Why Packet Switching? - Why Packet Switching? - 2025.2 English - XD100

Vitis Tutorials: AI Engine Development (XD100)

Document ID
XD100
Release Date
2026-03-27
Version
2025.2 English

You might be curious about the need to implement the packet switching scheme 1:4/4:1. This is to circumvent an AI Engine architecture limitation on the number of simultaneous input and output AXI-Streams allowed per AI Engine column. There are 50 AI Engine columns in the AI Engine array. Each column contains eight AI Engine tiles. Each AI Engine column is allowed a maximum of six 32-bit AXI-Stream inputs and four 32-bit AXI-Stream outputs.

In the design, each nbody() kernel maps to an AI Engine tile. Meaning each column of eight AI Engine tiles has nine inputs streams and eight output streams. This violates these constraints.
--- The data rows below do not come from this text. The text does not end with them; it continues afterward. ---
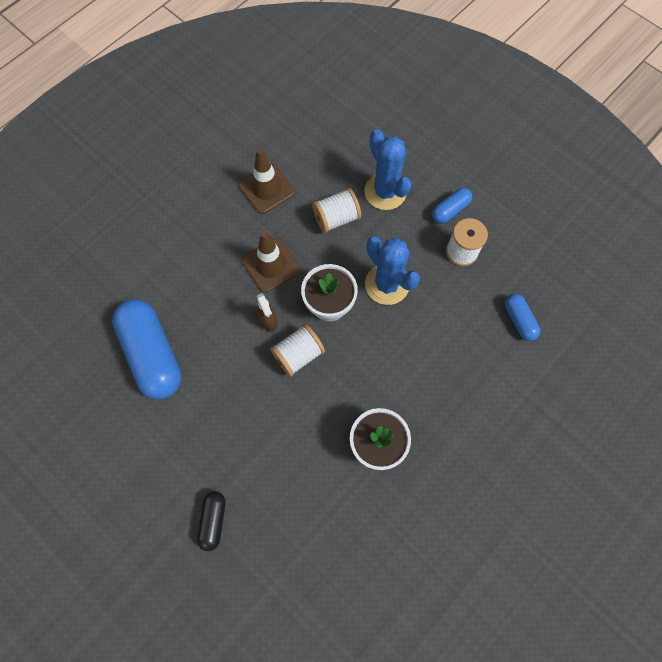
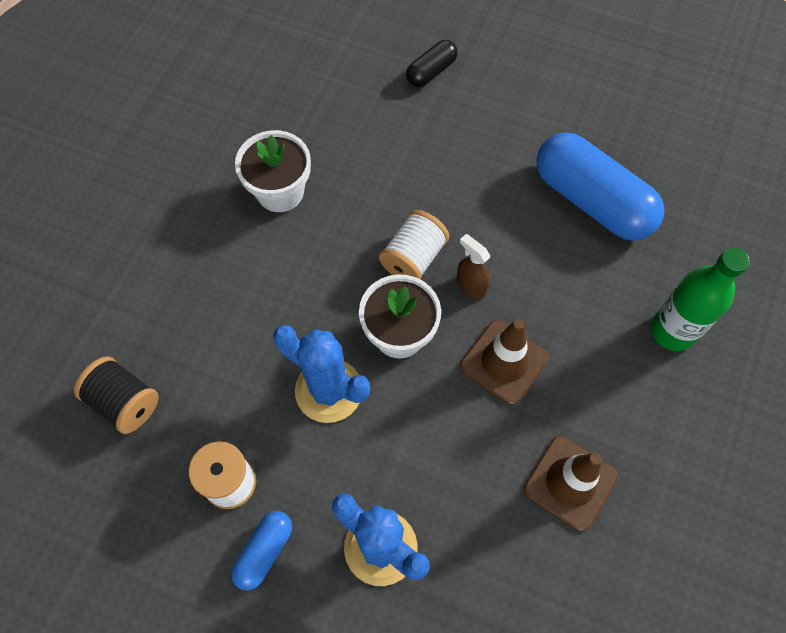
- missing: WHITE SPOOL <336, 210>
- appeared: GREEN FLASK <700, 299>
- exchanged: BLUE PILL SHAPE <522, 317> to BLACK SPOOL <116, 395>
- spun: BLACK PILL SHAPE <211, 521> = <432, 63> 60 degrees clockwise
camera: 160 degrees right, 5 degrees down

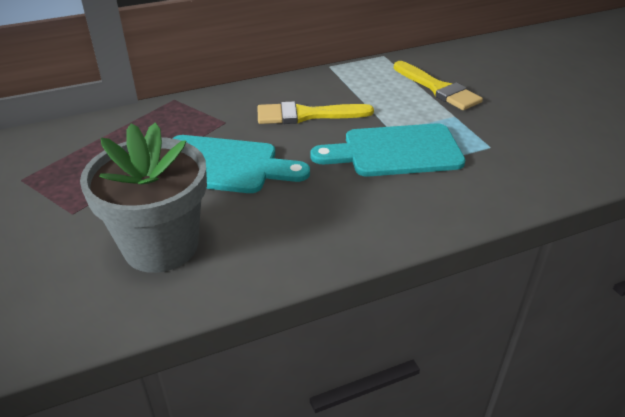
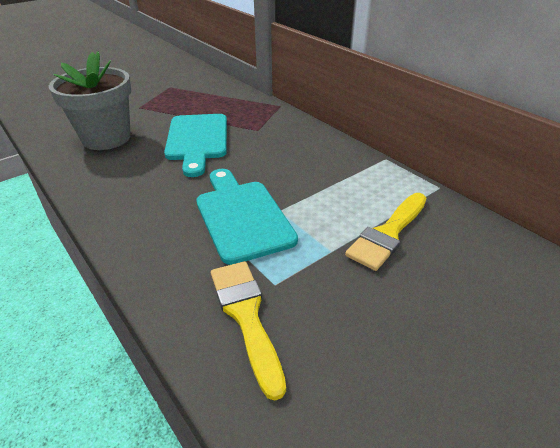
- relocated: BRIGHT YELLOW PAINT BRUSH <315, 112> to <248, 331>
camera: 75 degrees right, 0 degrees up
  • 8 w_input_i input streams

  • 1 w_intput_j input stream

  • 8 w_output_i output streams

With the 1:4/4:1 packet switching scheme, you can combine four streams into one. Because packet switching is applied on the w_input_i ports, the number of input streams into a single AI Engine column is reduced to three:

  • 1 input_i stream that goes to tiles 0-3 in a column

  • 1 input_i stream that goes to tiles 4-7 in a column

  • 1 input_j stream that is broadcast to all the columns

On the output side, the number of output streams is reduced to two:

  • 1 output_i stream coming from tiles 0-3 in a column

  • 1 output_i stream coming from tiles 4-7 in a column